A pair of ant researchers used a public sniff test to try to identify the tantalizing fragrance of Tapinoma sessile, the odorous house ant:

C. Penick & A. Smith. 2015. The True Odor of the Odorous House Ant. American Entomologist 61(2): 85-87.

Why are entomological researchers huffing ants in the first place? Ants live in a world of chemical signals, and many are species-specific. With 1,000 species of ants in North America, smelling ants is a quick field test to identify a species without a microscope. Citronella ants have a lemony scent when crushed, for example.
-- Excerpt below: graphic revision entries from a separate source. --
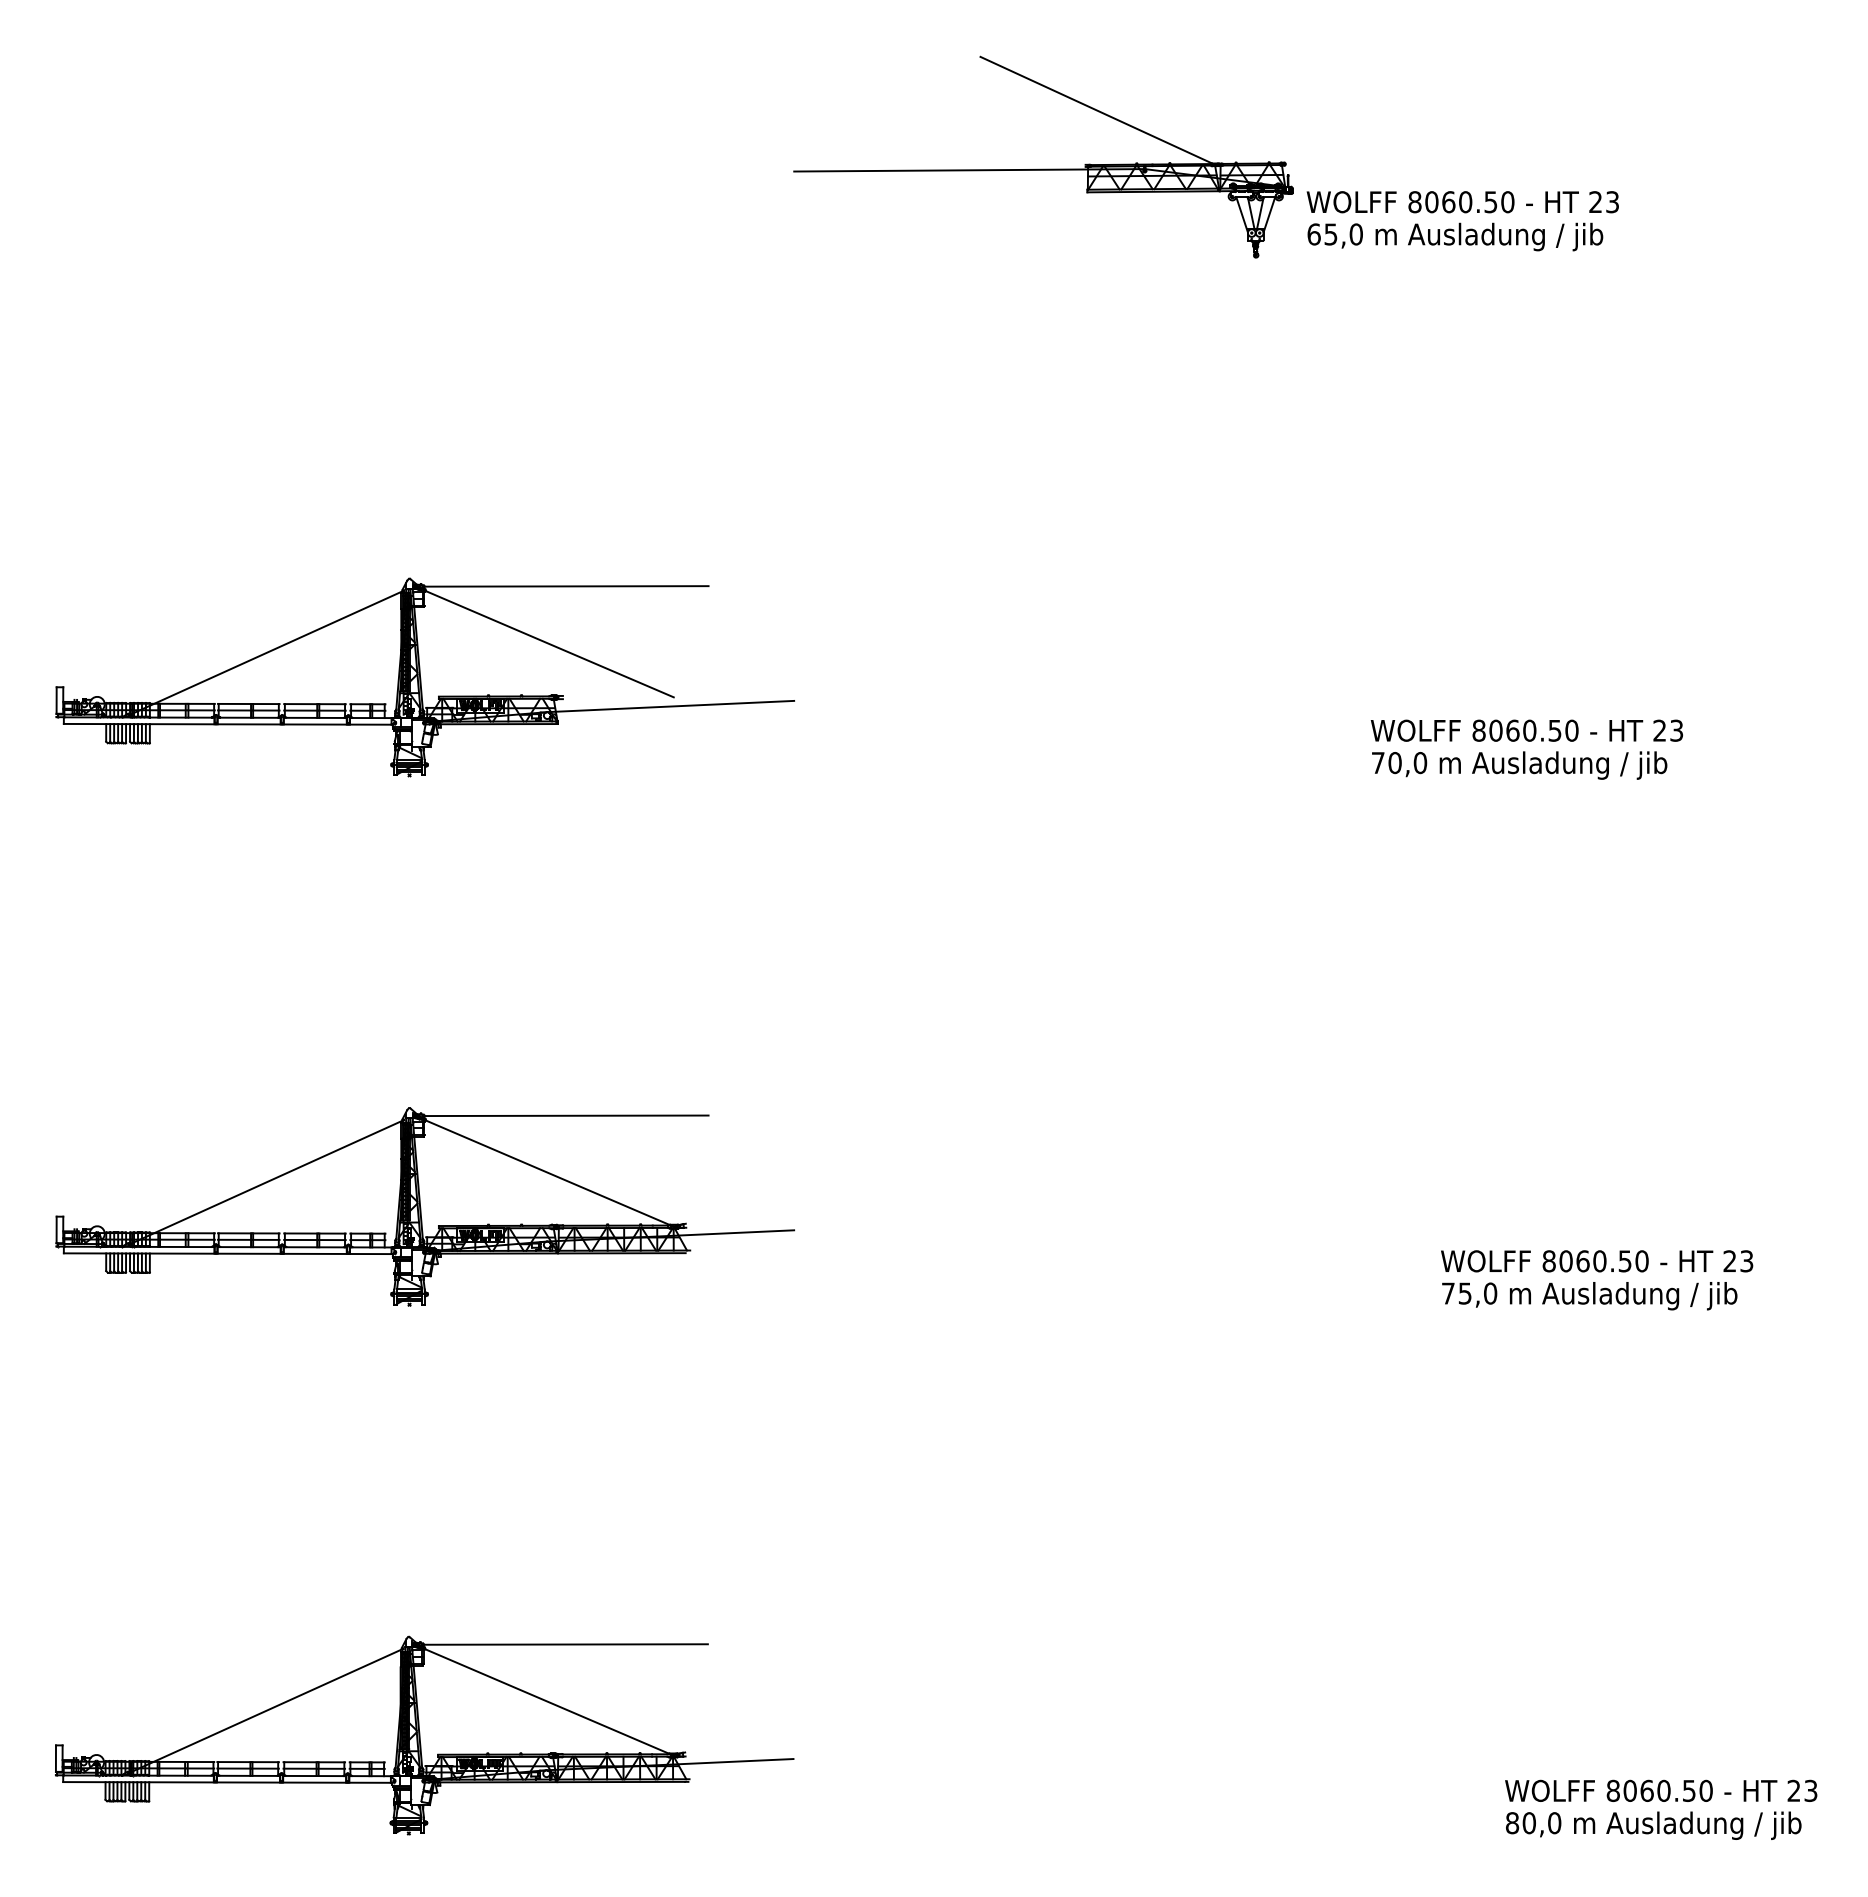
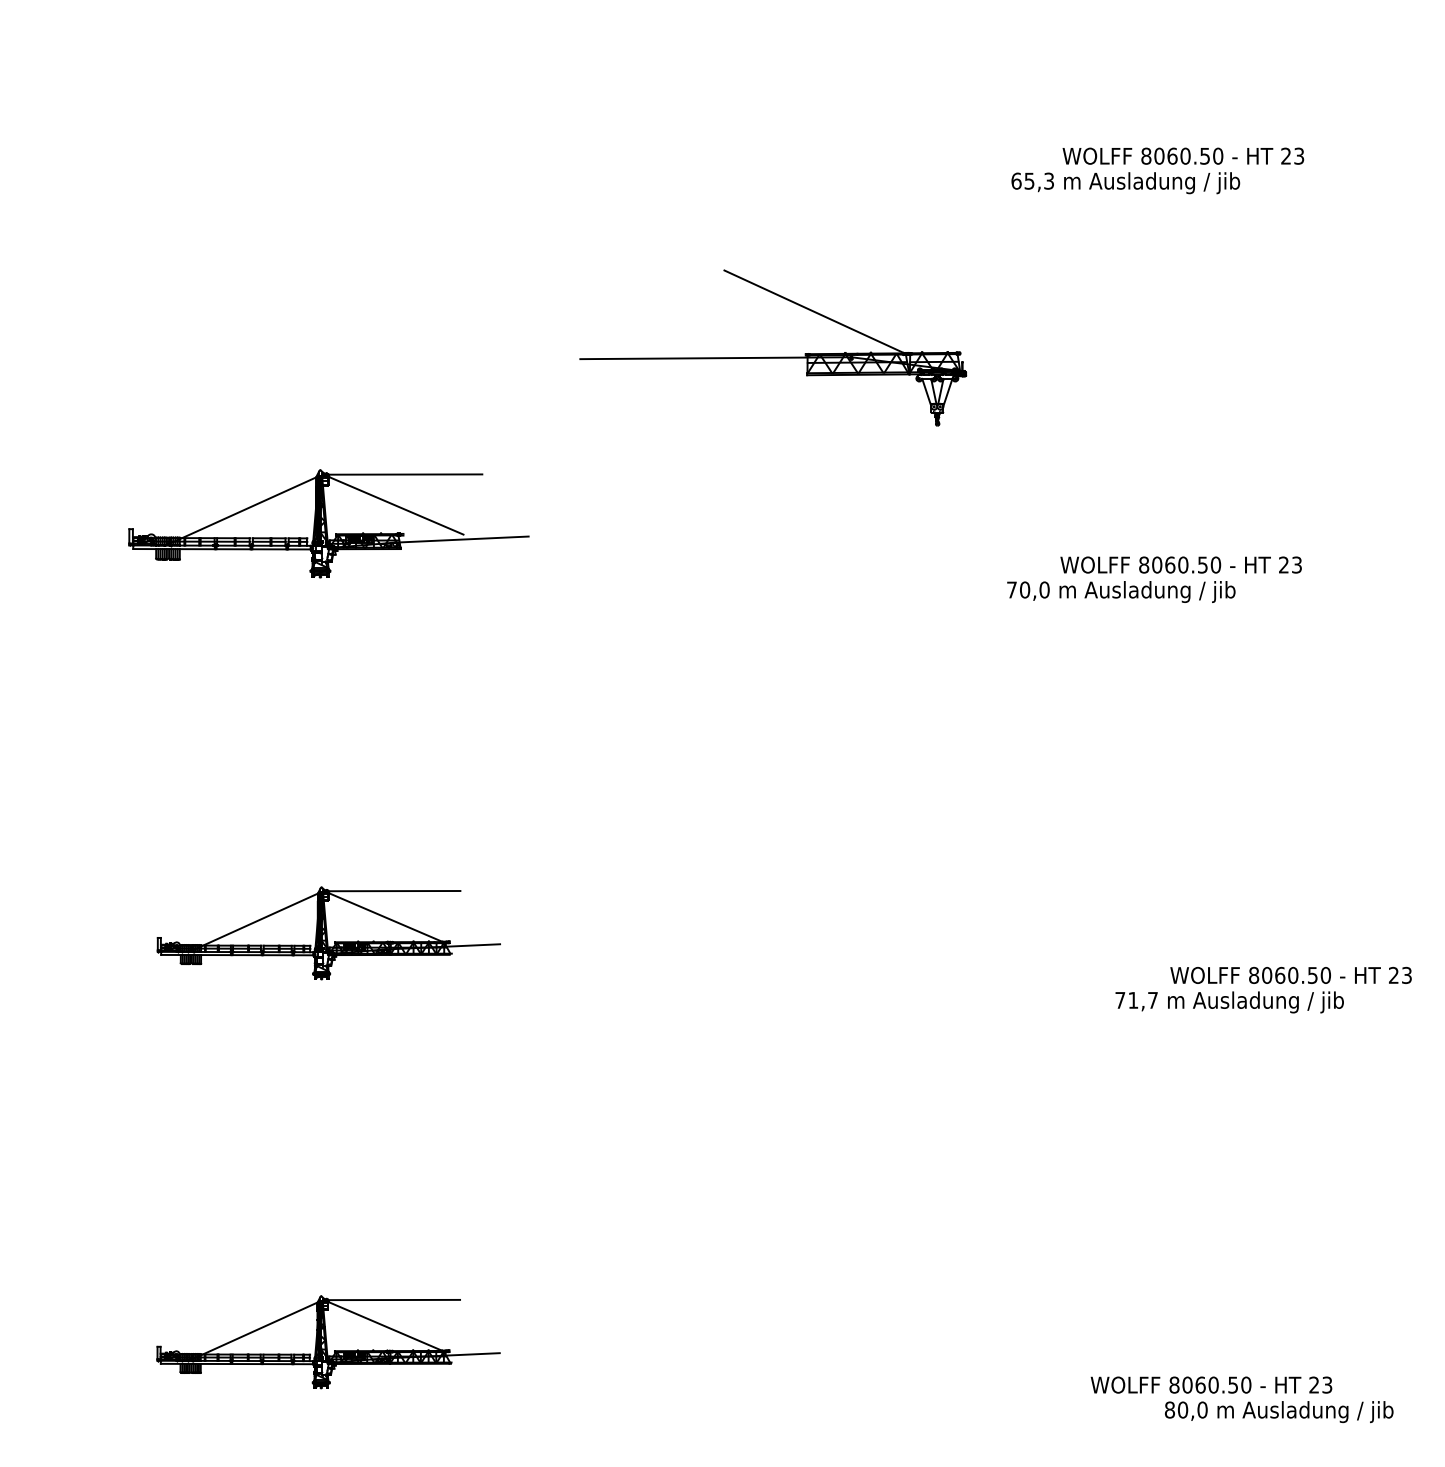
part: (1043, 168) -> (773, 356), moved
text: (1462, 202) -> (1183, 156), moved
text: (1355, 234) -> (1048, 181), 65,0 -> 65,3
part: (424, 677) -> (328, 523), size x0.7
text: (1519, 765) -> (1121, 591), moved
part: (424, 1206) -> (328, 933), size x0.6
text: (1597, 1261) -> (1291, 975), moved
text: (1478, 1293) -> (1143, 1000), 75,0 -> 71,7
part: (424, 1735) -> (328, 1342), size x0.6
text: (1661, 1790) -> (1211, 1384), moved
A carpenter ant releases formic acid, and smells a bit like vinegar.

The Odorous House Ant, Tapinoma sessile.

ADRIAN SMITH

An alternative common name for the odorous house ant is "coconut ants." That's how it's described in about 80 percent of published reports and online descriptions. But when Dr. Clint Penick crushed his first ant, expecting coconut to waft forth, what he actually smelled was blue cheese. "To me, it was like a personal grudge. I felt like I had been lied to and told there was this coconut ant. Then when I smelled it I was like "No, this just smells like blue cheese.... Let's get to the bottom of this."

Smell My Ant Finger

In 2013, Penick and crew held a sniff test at the 2013 North Carolina BugFest. Members of the public were asked to crush an odorous house ant between their fingers, and then choose between four choices: rotten coconut, rancid butter, blue cheese, and a write in of "other." One hundred and forty-three people willingly snorted an ant for science.

In sniff tests, 38% of people thought crushed odorous house ants smelled like Blue Cheese.

Penick & Smith, 2015.

About 38 percent of ant-sniffers thought they smelled like blue cheese, with rotten coconut next at about 25 percent. The rest of the responses fell into "other" and varied widely. Pine-Sol or cleaning spray was a leader in that category, although one little girl thought the ants smelled like her doctor.

High-Tech Ant Sniffing

Given the variability in human sniffers, the researchers next analyzed what chemicals contributed to these distinctive smells. They collected volatiles released by blue cheese headspace, and compared it to that from squished ants and coconuts. (Volatile cheese headspace describes a GC-MS technique, not overly excited Green Bay Packers fans.)

The first analysis found a group of methyl ketones in blue cheese and the odorous ants that were very similar. Eureka! But the coconut didn't seem to have any chemical resemblance to the ants.

Clint Penick explained: "We tried coconut oil and ... fresh coconut from the store. We didn't get any compounds of a similar structure where the other methyl ketones had been found. I thought 'Okay, that's it, I win, it's blue cheese, it's definitely not coconut.' But then I thought "Well, to be fair, it's really rotten coconut, everyone says rotten coconut."

But how does one acquire a rotten coconut? That's not something you can easily buy in a store or via a chemical supply retailer. Demonstrating the problem-solving skills common to scientists, Penick buried a fresh coconut in his backyard for about a week.

"I went down and I dug it up... It was clear the coconut was covered in a blue-green mold as soon as I dug it out of the ground. I held it up to my nose, I smelled it, and 'Yeah, so now it smells like blue cheese.'"

Just one problem: the two collaborators on this research were in different parts of the United States. Which is why Penick sent his collaborator Dr. Adrian Smith a rotten coconut via regular US Mail. "Normally when you send specimens, there's some need to get it there fast, you overnight it or something. But this was just rotten, so I was like 'All it's going to do is rot more, so I'll just put it in the regular mail and send it up there.'" Penick said.

And sure enough, once they re-ran the tests with rotten coconut, they found the same compounds that give blue cheese its distinctive smell. Methyl ketones are found in both rotten coconut and cheese. The blue-green mould Penick saw on the coconut might have contained Penicillium, which is what gives blue cheese it's distinctive color and flavor.

In the final sentence of their research paper, the authors lay it out for us: "Our results point to blue cheese with a cautious nod to rotten coconut... Or you could say that they smell like coconuts colonized by a Penicillium mold that metabolizes coconut oil to produce an odor similar to blue cheese, but by then, you could have said 6-methyl- 5-hepten-2-one three times fast."

I asked Penick if there were any ants that people should not smell. "You might not want to break into a fire ant mound and try to smell them. That won't go well."